30 de março de 2025
there are very few porno theaters left here in rio. one of those is called cine íris. i went there, out of curiosity, a couple of weeks ago and they were showing this ridiculous "pornochanchada", a nickname coined for brazilian comedic porn movies from the 80s and 90s. i don't know what movie it was but i remember it had vera fischer in it. anyway, there was this guy who got railed on the staircase near the exit and he held onto the banisters as if his life depended on it. the smell of dampness and sex in that dark room was unbearable and after a hand from behind tried to fidget my pants by sticking their hands on the hole between my seat and the empty one next to me i felt overwhelmed. you see, i came to the realization i just wasn't meant for it so i got up and left as soon as the street seemed empty enough for me to step outside unnoticed.

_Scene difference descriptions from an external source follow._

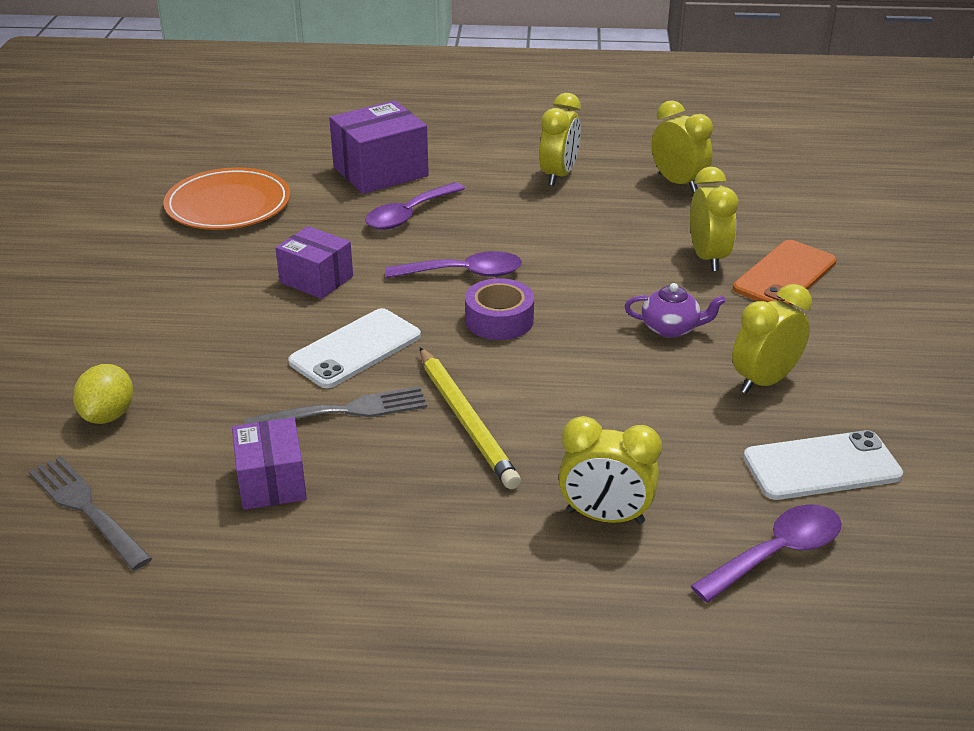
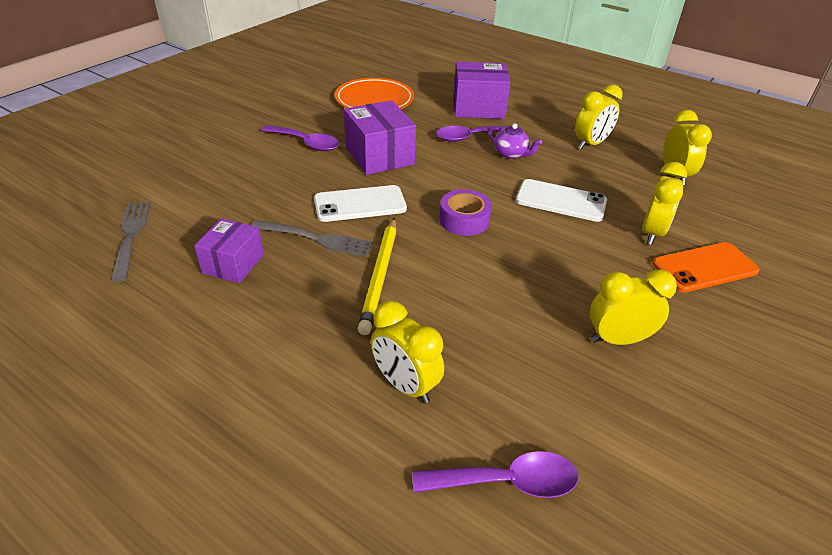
camera: 30 degrees right, 5 degrees up
(108, 415) = (196, 189): yellow lemon -> none
(316, 279) = (379, 156): purple box -> purple box, size x1.55
(464, 273) = (470, 183): purple spoon -> purple spoon (306, 143)
(671, 328) = (579, 271): purple teapot -> purple teapot (511, 154)
(821, 466) = (607, 428): white phone -> white phone (561, 201)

frustrated, i scrolled through twitter on my way home and, on a whim, i decided to search for cine íris on the recent results. there he was, the guy that was getting railed on the steps. the tweet read "i was at the íris today, magenta tank top, cargo beige pants, sock and sandals. moaned like i meant it from the top of the lit up staircase. did anyone see me? what did you see?" i scrolled through his profile and most, if not all his tweets were about him having sex at the few remaining porn theaters. he'd say where he was and what he was wearing. finally, he'd ask if anyone saw him. sadly, i didn't see a single reply to any of his tweets. i don't know what came over me but it was like a sudden wave of sadness, rushing all over my body. everything about that profile somehow screamed at me and i felt like i wanted to do something - but i didn't know what. i also didn't know if it was right of me to think he needed medical help or anything like that so i did the next best thing: i created a fake profile and replied to his tweet: i told him that yes, i saw him and that he stole the show. i followed these words with multiple lies in an attempt to cleanse my soul and seed his ego. finally, i hit send and exited the profile. since it was a burner account, i don't remember the username nor the password and even though i do remember the sex fiend's profile, i don't feel like going back either.